Semanas atrás, um funcionário do megafundo de gestão de ativos BlackRock disse a uma jornalista que “a [guerra na] Ucrânia é boa para os negócios”, pois “a volatilidade cria oportunidades para lucros (Resenha Estratégica, 28/06/2023)”.
Sem dúvida alguma. Aliás, foi um dos oficiais mais condecorados da história militar dos EUA, o general dos Fuzileiros Navais Smedley Butler, quem disse isso com todas as letras em seu hoje clássico livro de 1935, War is a racket (A guerra é uma extorsão). Mas até mesmo ele ficaria envergonhado diante da dimensão tomada pela guerra como empreendimento nos EUA do século XXI, como se vê na Ucrânia.
E o BlackRock, que comanda ativos superiores ao PIB (Produto Interno Bruto) de quase todos os países, exceto os EUA e a China, não deixaria de estar à frente dessa potencialmente hiperlucrativa empreitada.
Em maio, o BlackRock e o governo do presidente Volodymyr Zelensky assinaram um acordo para a criação do Fundo de Desenvolvimento Ucraniano (UDF, em inglês), instituição financeira nominalmente destinada à reconstrução da economia do país devastado pela guerra com a Rússia. O fundo deverá mobilizar capitais para aplicação em setores como agricultura, energia, infraestrutura, indústria e tecnologia de informação.
Na prática, tal “mobilização” de capitais parece apontar para uma vasta investida privada sobre os setores estratégicos da economia ucraniana, aí incluídos as “terras negras”, solos que se encontram entre os mais férteis do mundo, e as empresas estatais de energia, agricultura e ferroviária, entre outras.
Na Ucrânia, como herança da era soviética, as terras não eram de propriedade dos agricultores. Em 2020, uma nova lei passou a permitir que pudessem comprar até 100 hectares e, a partir de 2024, empresas ucranianas poderão adquirir até 10 mil hectares. De forma sintomática, um plebiscito já marcado para o mesmo ano irá determinar se a medida poderá ser estendida a investidores e capitais estrangeiros. E, de qualquer maneira, a lei atual permite que bancos internacionais se convertam em acionistas de empresas ucranianas ou invistam nelas, deixando as portas abertas para a penetração de fundos como o BlackRock.

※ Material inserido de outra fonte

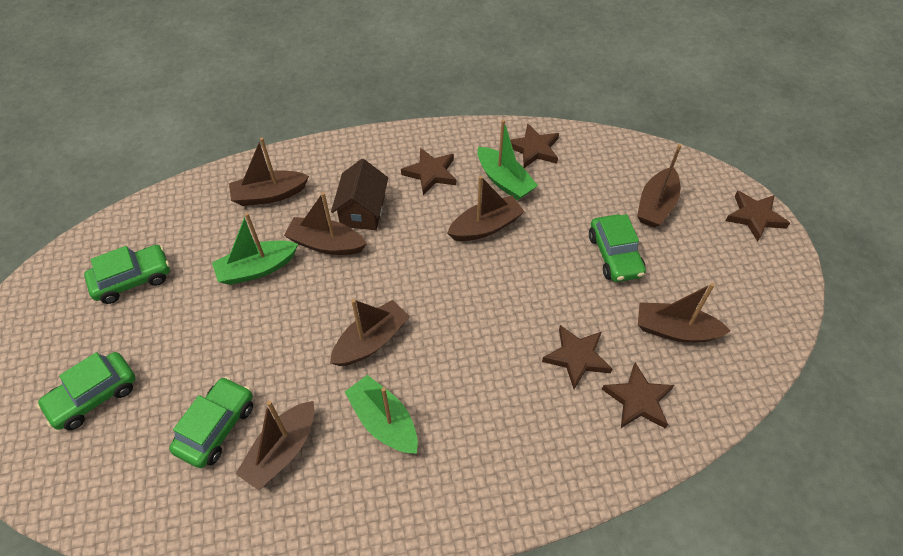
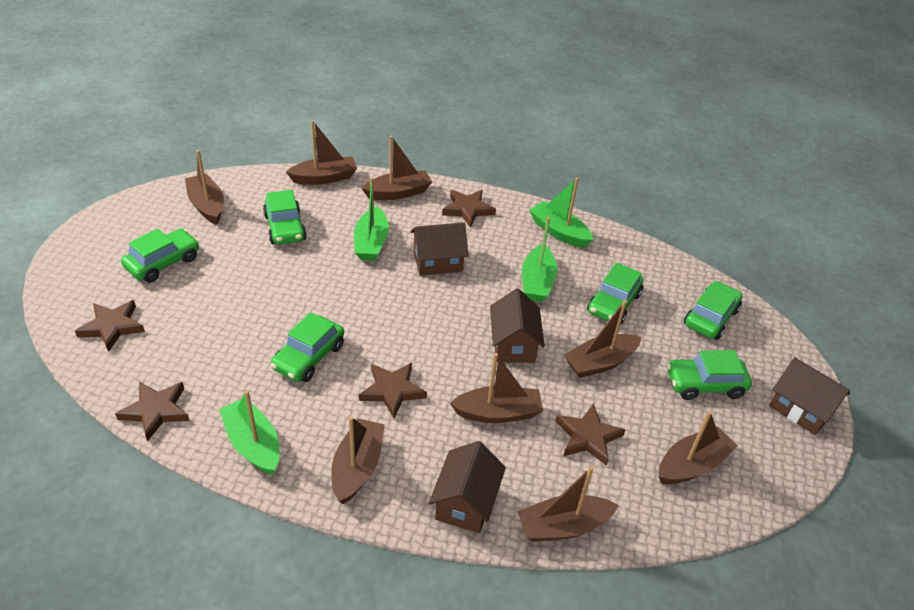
brown boat: 7 -> 8
brown house: 1 -> 4
green boat: 3 -> 4
green car: 4 -> 6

Segundo o Financial Times de 19 de junho, o BlackRock está compartilhando com o JP Morgan Chase a tarefa de “ajudar” o governo de Kiev a criar o UDF, empenho que também conta com a colaboração (seguramente, desinteressada) do governo do Reino Unido, copatrocinador de uma conferência em Londres montada para vender a ideia a investidores em potencial.

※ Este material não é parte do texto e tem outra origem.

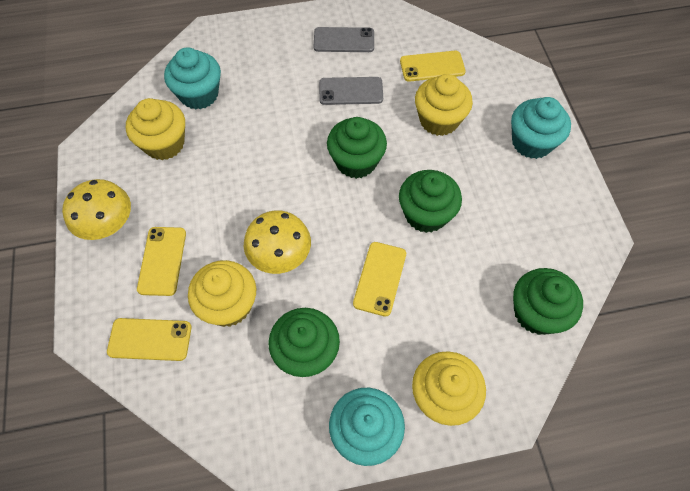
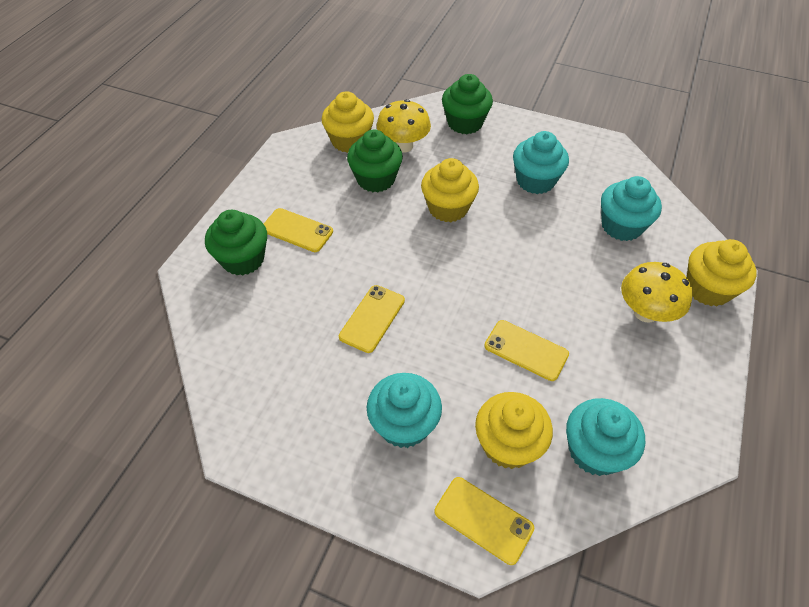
green cupcake: 4 -> 3
grey phone: 2 -> 0
turquoise cupcake: 3 -> 4

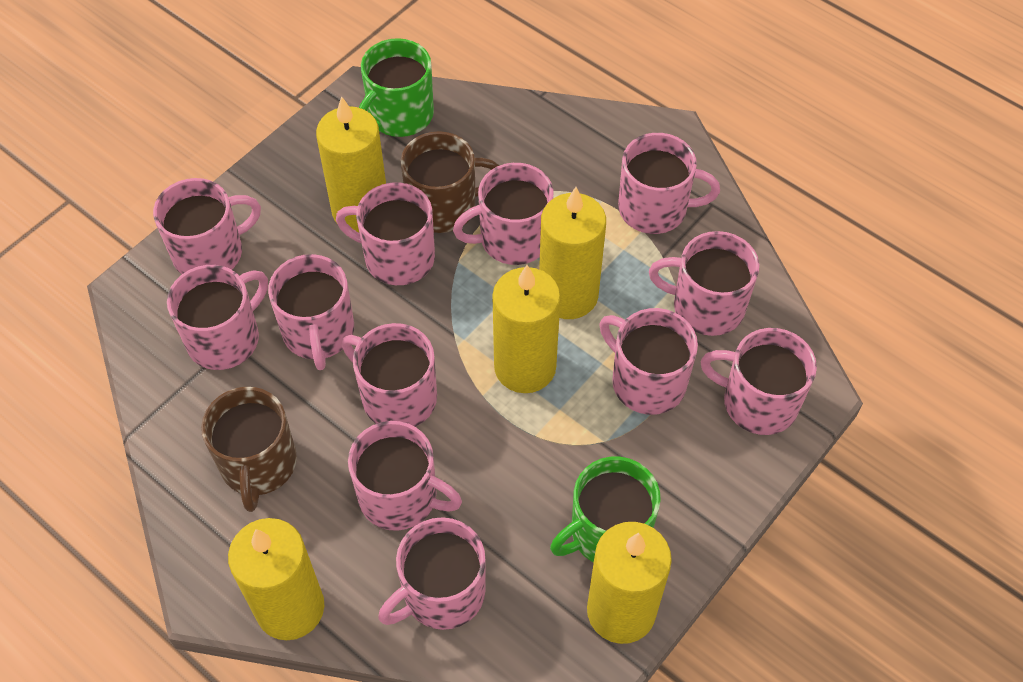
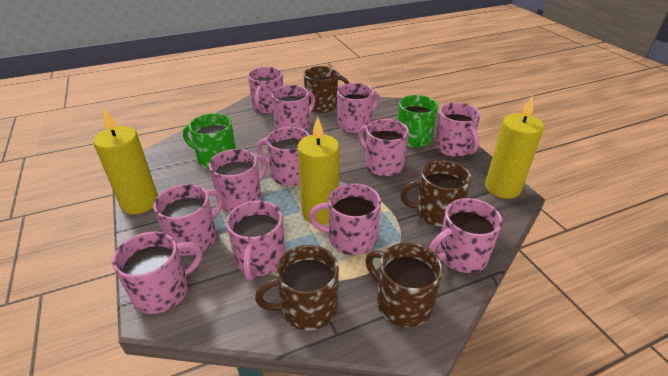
brown mug: 2 -> 4
yellow candle: 5 -> 3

“Muitos dos desafios de longo prazo de hoje são melhor enfrentados por meio das finanças híbridas e esse é um deles. Você precisa desses veículos para mobilizar capitais em escala”, disse no evento o vice-presidente do BlackRock, Philipp Hildebrand.
Finanças híbridas (blended finance) é um termo empregado para o uso de recursos não reembolsáveis e filantropia com o intuito de atrair capitais de terceiros para determinados empreendimentos, em especial, aqueles engajados na agenda ESG (meio ambiente, social e governança).

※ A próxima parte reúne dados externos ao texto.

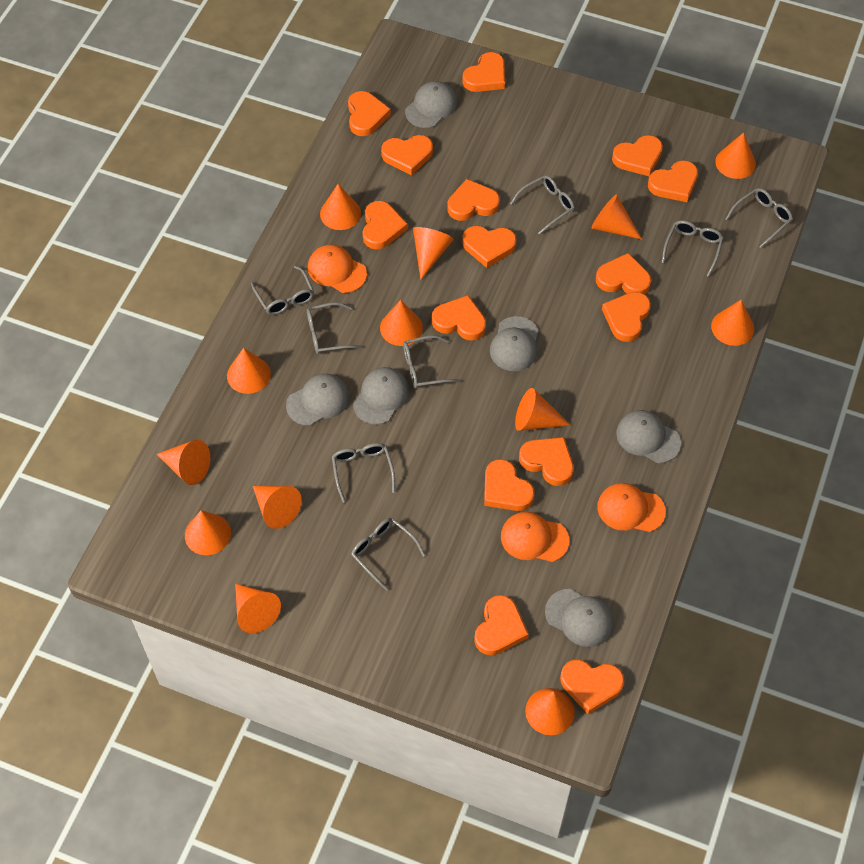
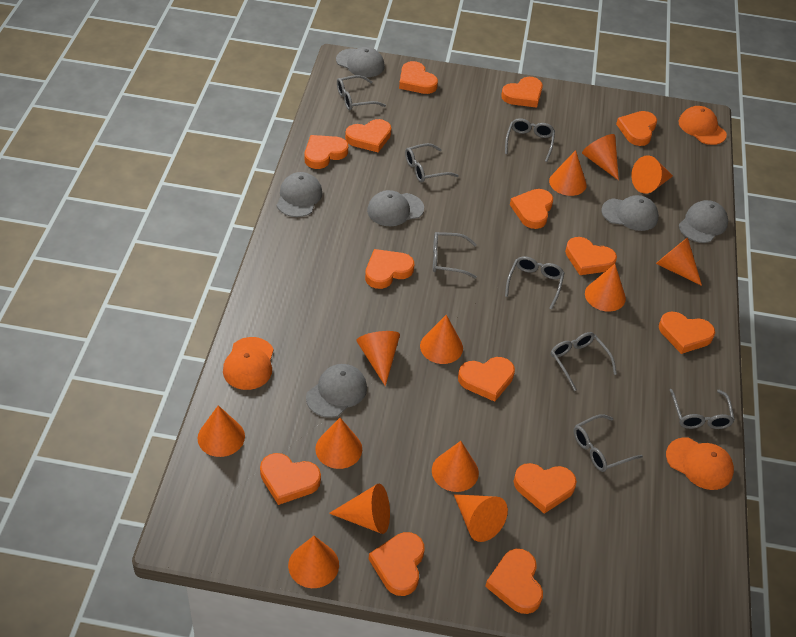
orange heart: 15 -> 14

Ou seja, nada melhor do que aplicar um rótulo “esverdeado” à rapinagem que já se esboça para o pós-guerra na Ucrânia. E o BlackRock é particularmente aparelhado para a empreitada, tendo ex-altos funcionários em postos-chave no governo dos EUA: o vice-secretário do Tesouro, Wally Adeyemo, o conselheiro sênior para assuntos econômicos ligados à Ucrânia e à Rússia, Eric van Nostrand, e o conselheiro sênior da vice-presidente Kamala Harris, Mike Pyle.
Em março, o Banco Mundial estimava que a Ucrânia necessitaria de investimentos superiores a US$ 400 bilhões para a sua reconstrução no pós-guerra. Com a continuação da guerra, esse número, provavelmente, já supera a casa de US$ 500 bilhões.
Realmente, um butim dos (muito) grandes, diante do qual os abutres rentistas já estão à espreita.